When she was a girl, she’d always dreamed of marrying this knight. She wished, almost, that she could stop thinking about it sensibly, in terms of advantages and the underlying currents of politics, but it was impossible to turn off that part of her mind, and even if she had, the dreamer in her would be disappointed by his face.

“Walk with me?” She asked, after a few moments, and while he gave her a bit of an odd look, he nodded, and did not offer his arm. Sansa twisted her hands in her skirt and started toward the godswood, because it seemed the right place to go. The silence stretched out between them like miles.

“How fares your sister,” Sansa asked, and remembered too late that Margaery was still little more than a prisoner in King’s Landing, however much she might be named an honored guest of the queen. She saw Loras’s expression spasm.

“The last letter I was allowed to read, she sounded strained. That was when she asked me to come here.”

Not a lie, she noted, absently, and then felt guilty for watching for it. She remembered her lessons well, though. “I - see. Ser, what did you expect, coming here?”

“I expected nothing.” That was not a lie either, and she was almost surprised by it.
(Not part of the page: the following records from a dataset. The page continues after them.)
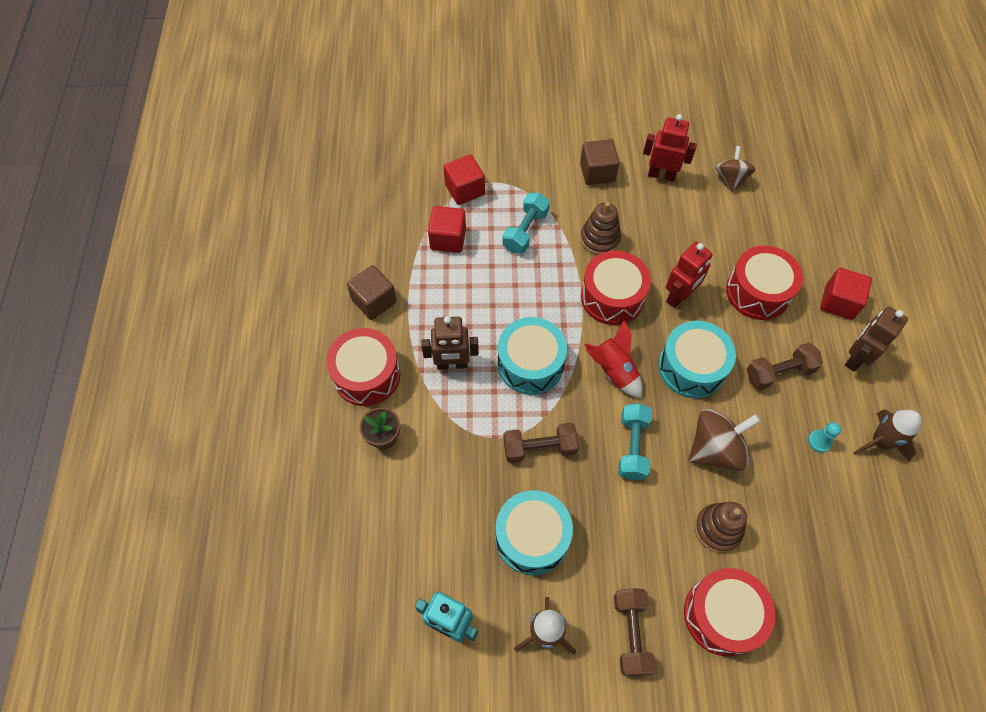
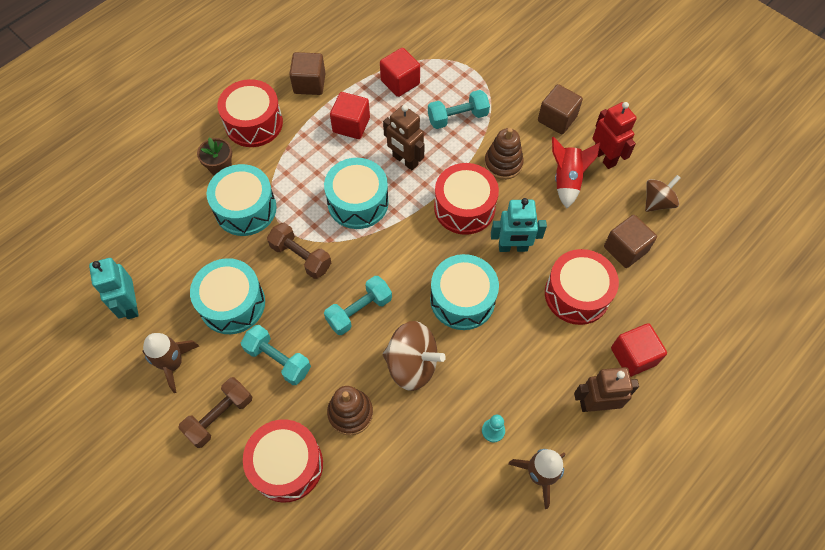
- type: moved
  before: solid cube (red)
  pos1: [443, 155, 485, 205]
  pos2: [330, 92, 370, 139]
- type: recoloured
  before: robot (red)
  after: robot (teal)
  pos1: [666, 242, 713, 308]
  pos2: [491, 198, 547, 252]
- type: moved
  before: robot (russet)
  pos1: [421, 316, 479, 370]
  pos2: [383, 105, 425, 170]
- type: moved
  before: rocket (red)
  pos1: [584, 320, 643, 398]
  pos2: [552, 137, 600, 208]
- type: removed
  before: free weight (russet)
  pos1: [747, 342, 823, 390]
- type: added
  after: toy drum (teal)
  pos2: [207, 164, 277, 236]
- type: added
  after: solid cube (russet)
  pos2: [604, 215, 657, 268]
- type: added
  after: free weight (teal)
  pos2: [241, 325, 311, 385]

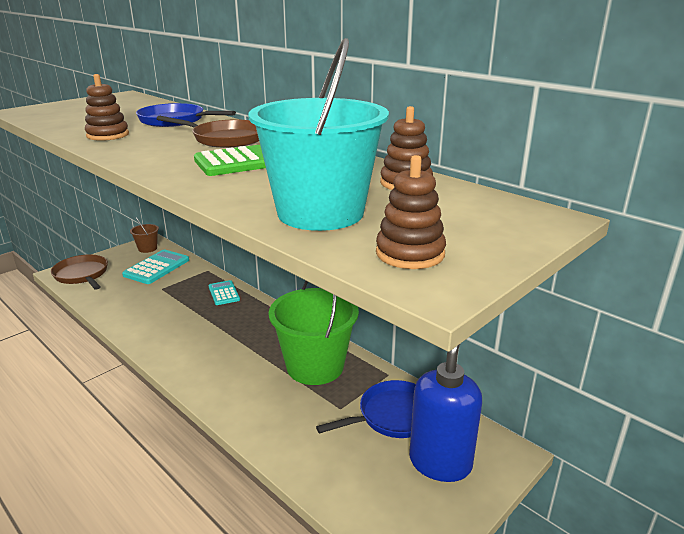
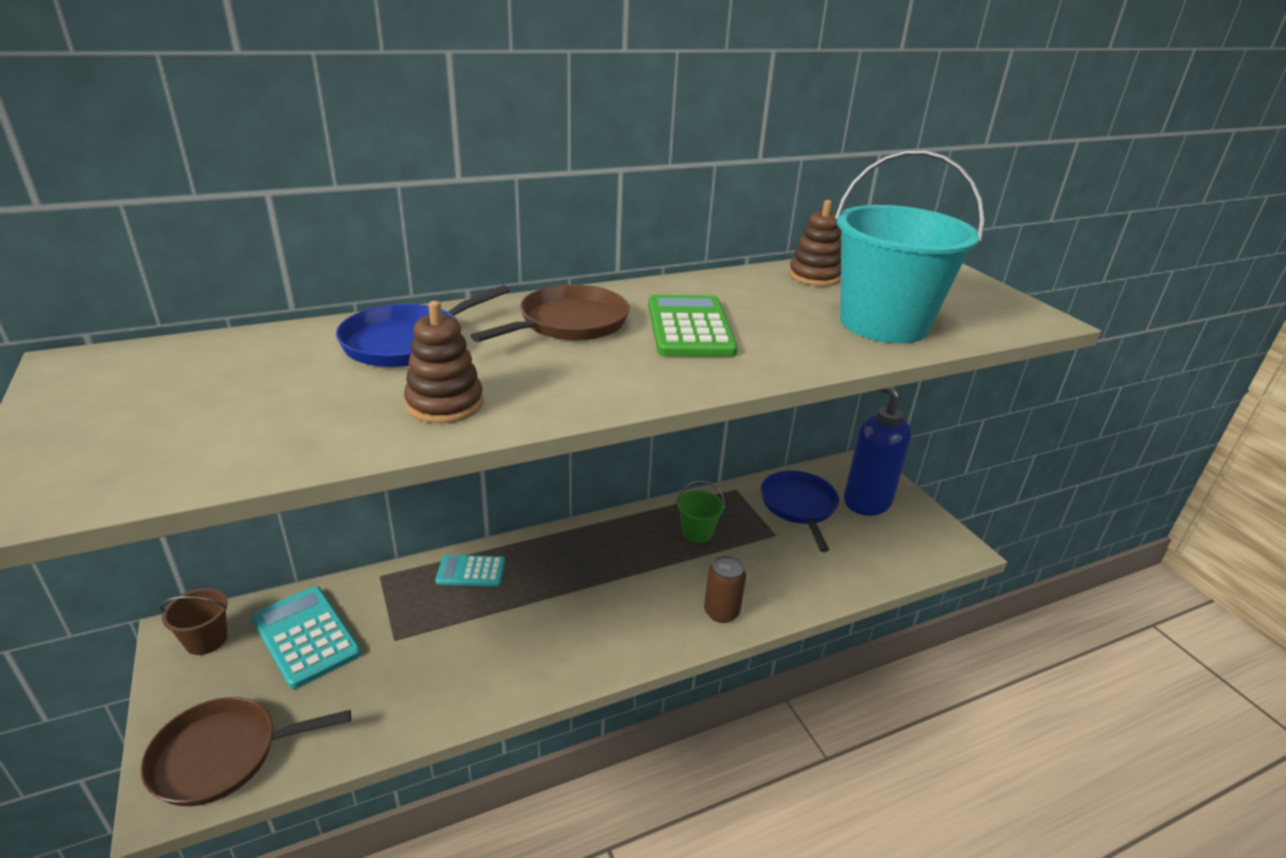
- type: removed
  before: ring stacker (russet)
  pos1: [376, 155, 446, 269]
- type: resized
  before: pail (green)
  pos1: [269, 281, 359, 385]
  pos2: [676, 481, 725, 543]
  scale: 0.45
- type: added
  after: can (russet)
  pos2: [704, 555, 746, 623]

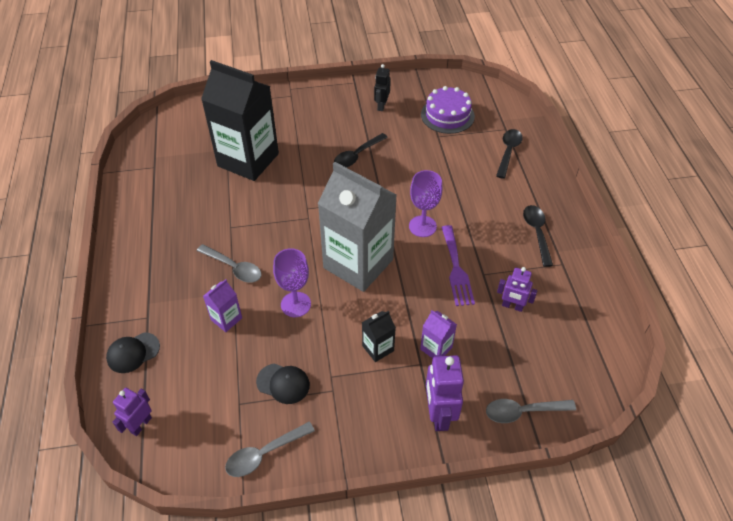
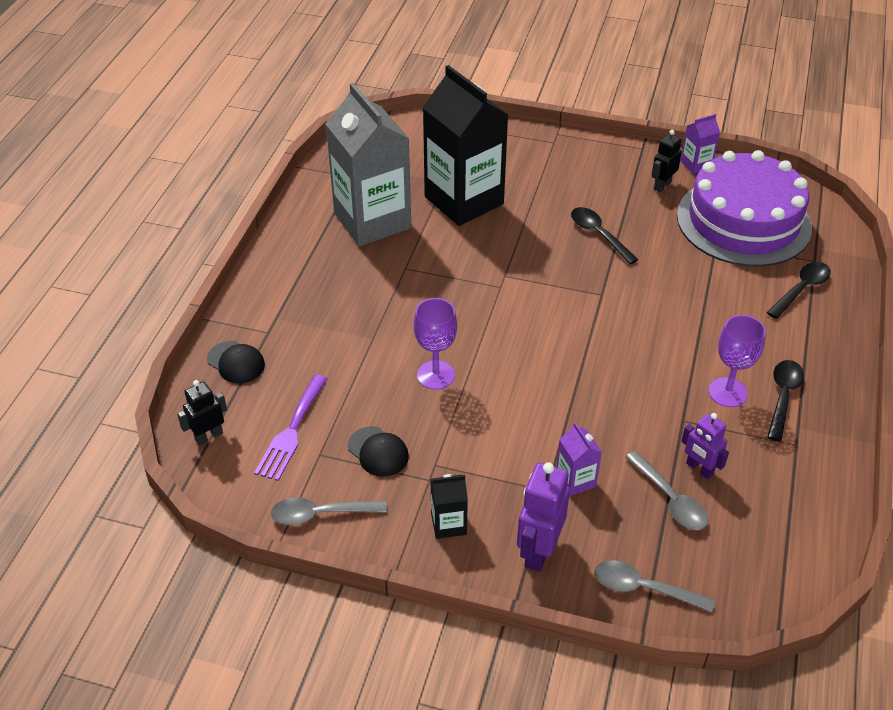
- type: resized
  before: cake (royal purple)
  pos1: [421, 86, 475, 134]
  pos2: [677, 150, 812, 267]
  scale: 1.79
- type: turned
  before: teaspoon (ebony)
  pos1: [334, 133, 388, 168]
  pos2: [571, 207, 639, 264]
  turn: 75
- type: moved
  before: juice carton (gray)
  pos1: [318, 162, 396, 292]
  pos2: [326, 83, 411, 247]
- type: moved
  before: chalice (royal purple)
  pos1: [409, 170, 443, 237]
  pos2: [708, 315, 766, 407]
- type: moved
  before: fork (royal purple)
  pos1: [441, 225, 475, 306]
  pos2: [254, 375, 328, 481]
- type: moved
  before: teaspoon (gray)
  pos1: [197, 244, 262, 283]
  pos2: [625, 451, 708, 530]
- type: moved
  before: juice carton (royal purple)
  pos1: [203, 279, 242, 332]
  pos2: [681, 114, 720, 174]
- type: moved
  before: juice carton (ebony)
  pos1: [362, 311, 396, 362]
  pos2: [431, 474, 468, 539]
- type: turned
  before: cap (ebony)
  pos1: [106, 332, 160, 373]
  pos2: [207, 341, 265, 384]
  turn: -135
- type: recoloured
  before: robot (royal purple)
  after: robot (ebony)
  pos1: [112, 388, 152, 436]
  pos2: [177, 380, 227, 445]

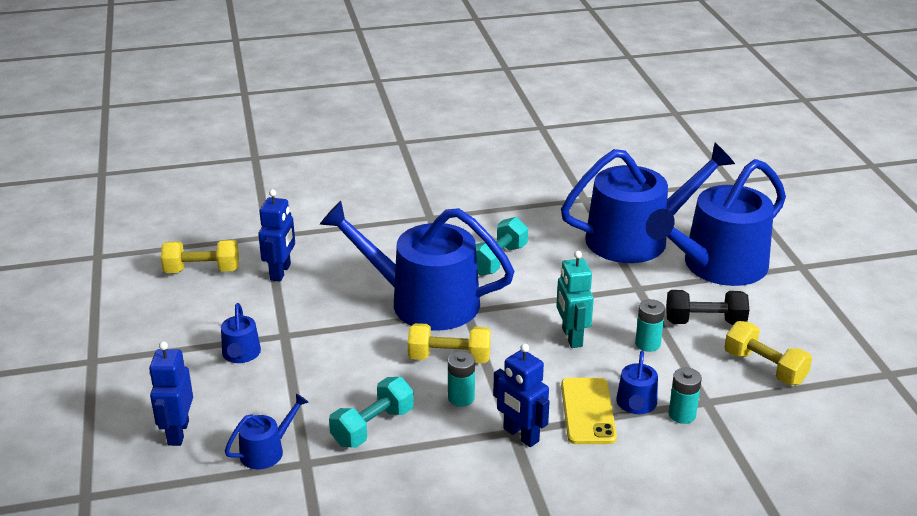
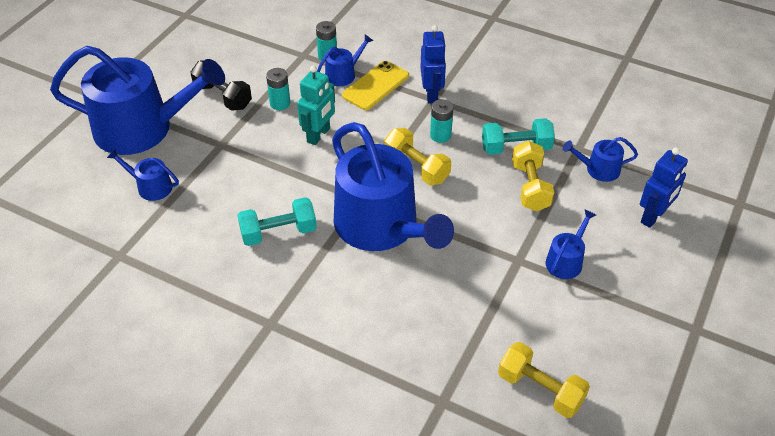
- type: resized
  before: watering can (blue)
  pos1: [561, 143, 735, 263]
  pos2: [107, 149, 179, 201]
  scale: 0.42
- type: removed
  before: robot (blue)
  pos1: [258, 189, 295, 281]
- type: moved
  before: free weight (golden)
  pos1: [725, 321, 812, 385]
  pos2: [512, 141, 554, 211]

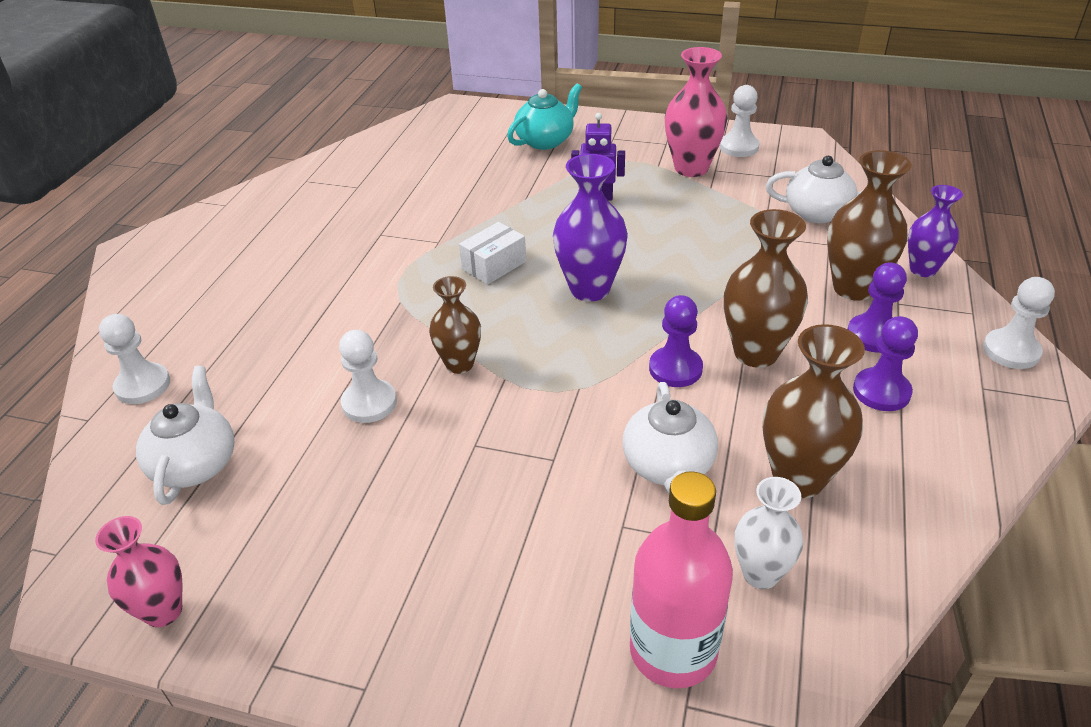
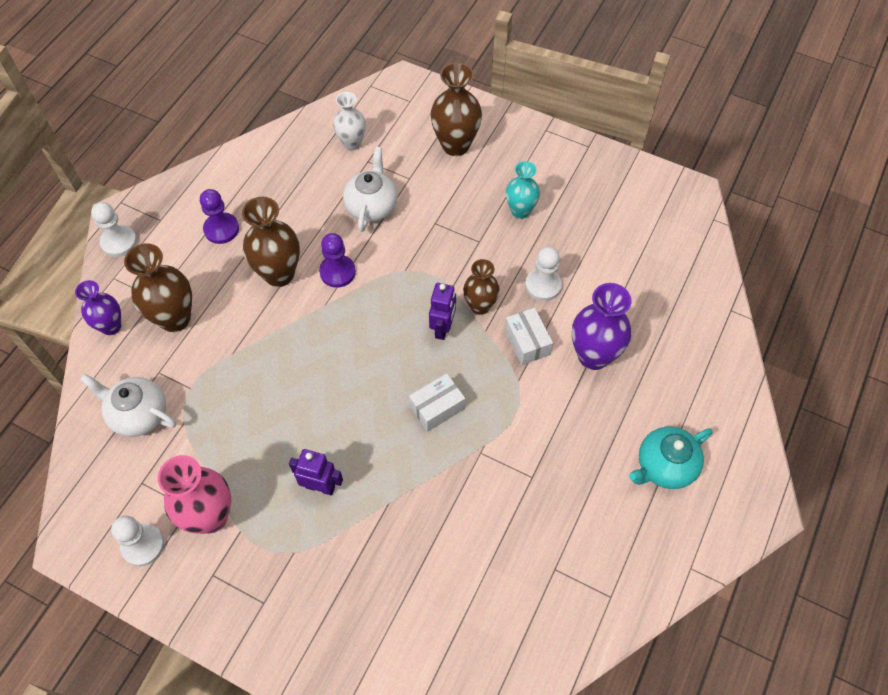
- type: moved
  before: china teapot (teal)
  pos1: [507, 83, 582, 150]
  pos2: [629, 427, 712, 489]
- type: moved
  before: tall vase (royal purple)
  pos1: [553, 154, 628, 302]
  pos2: [572, 283, 631, 370]
- type: removed
  before: game pawn (royal purple)
  pos1: [848, 262, 907, 353]
- type: removed
  before: game pawn (pure white)
  pos1: [99, 314, 170, 404]
- type: moved
  before: tall vase (russet)
  pos1: [763, 324, 865, 498]
  pos2: [431, 62, 482, 156]
- type: removed
  before: china teapot (pure white)
  pos1: [136, 366, 234, 505]
- type: removed
  before: flask (pink)
  pos1: [630, 471, 733, 688]
- type: removed
  before: tall vase (pink)
  pos1: [95, 516, 183, 627]
- type: added
  after: tall vase (teal)
  pos2: [506, 161, 540, 219]
- type: added
  after: robot (royal purple)
  pos2: [429, 283, 456, 340]
- type: added
  after: parcel (pure white)
  pos2: [504, 308, 553, 365]

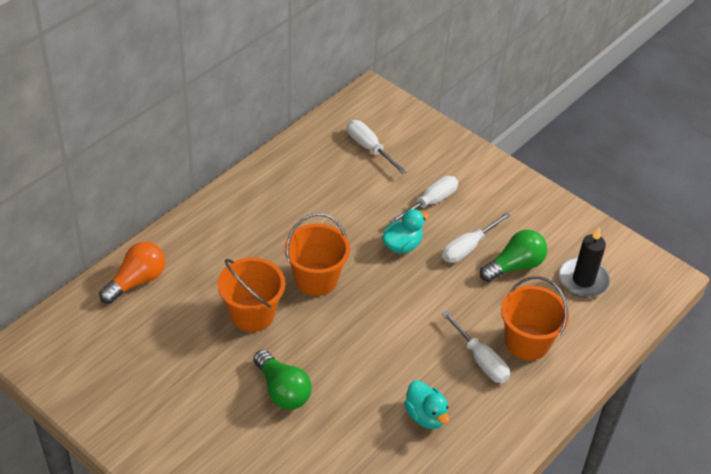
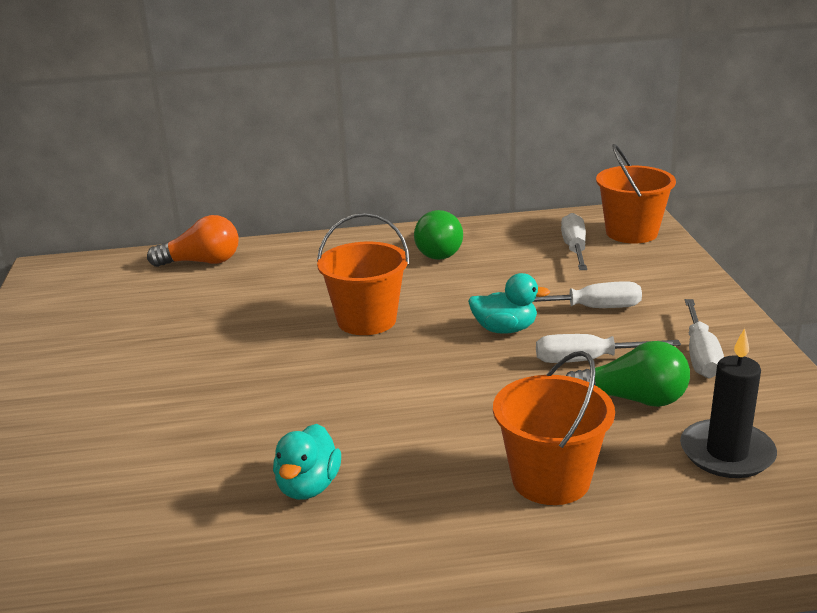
- type: moved
  before: pail (orange-coloured)
  pos1: [218, 257, 285, 332]
  pos2: [596, 144, 676, 244]
- type: moved
  before: screwdriver (pure white)
  pos1: [442, 311, 510, 383]
  pos2: [685, 299, 724, 378]
- type: moved
  before: lightbulb (green)
  pos1: [253, 350, 312, 410]
  pos2: [414, 210, 463, 260]

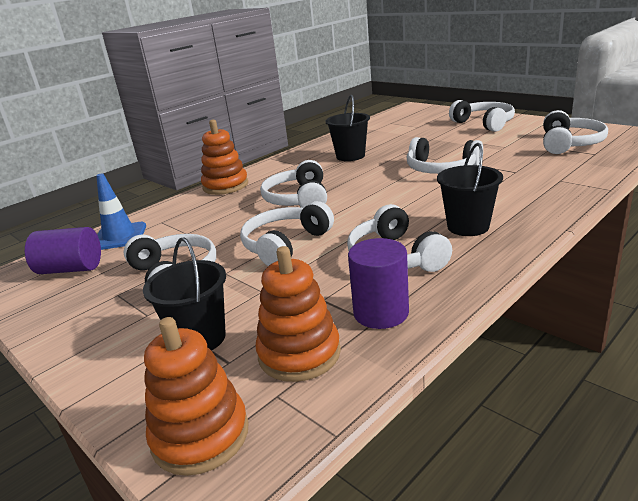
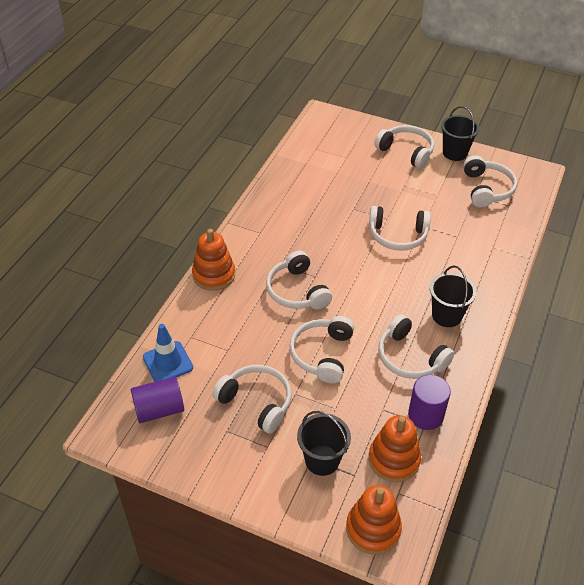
- type: moved
  before: pail (ebony)
  pos1: [326, 95, 370, 161]
  pos2: [441, 106, 480, 161]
He seemed to understand her silence, and laughed, short and bitter. “I am here at my sister’s bidding, little more, because she remembered that you were - ‘fond’ of me, and she wants to keep me safe.” His mouth twisted downward, as though he thought that the idea of safety was not only tedious but disgusting. “I did not expect any ‘fondness’ to remain, and even if it had, you had only to look at me and refuse.”

Sansa brought her eyes up to look at his face again. The scars were awful, worse than the Hound’s, and she’d barely been able to look at him - but she was braver now. She tried to focus on his eyes, because they stayed the same, and said, “It’s not so bad.”

“You are a good liar, my lady,” he said, and there was a note of bitter mocking in it. He stepped away from her. “I would sooner you refuse. At least then I may return and continue to beg allowance to see my sister.”

“Yes,” she said, impulsively, and he turned to stare at her.

“Yes what?”

“Yes. I accept your proposal. I do not have - much sway, but Bran perhaps - if he asks the right people, I might be able to - you might be able to see your sister, even just for a short while.”

He shook his head, frowning now, wariness lighting just barely in the tightening of his jaw. “I have nothing to give you. No advantage, little enough prestige, now.”

“I have what I need,” Sansa said softly. “And at least you will not ask too much of me, I do not think.” She looked toward the godswood, where the leaves were red and gold with sunlight.

“No,” he said, and then again, almost fervently, “No. And you would truly find a way to arrange-“

“On one condition,” Sansa said softly, and saw him stiffen at once, eyes dulling.

“A condition.”

“I will speak to your sister, if I may. Even just for a few minutes.”

Loras shook his head, after a moment, mouth forming a stubborn line. “I can’t promise that. Not for her. I will ask, and that is the most I can do.” He paused again. “I should-“

“Write her a letter,” Sansa said, and clasped her hands before her. “Yes. I will have it sent.” He did not kiss her, and he did not smile. She did not want to see him do so. But he did bow, and lower than he had before, almost like he meant it.

He didn’t leave, though, paused just a moment. “-if I may ask-“

“I’ve been lonely before,” Sansa murmured. “I lost all my family. I wish that on very few other people, and you are not one of them.”

She could afford mercy, and so she gave it. But she would have to be sure that Margaery understood as well that mercy could be taken away as easily as given. And if it hadn’t before, the ice of the North now ran in her blood.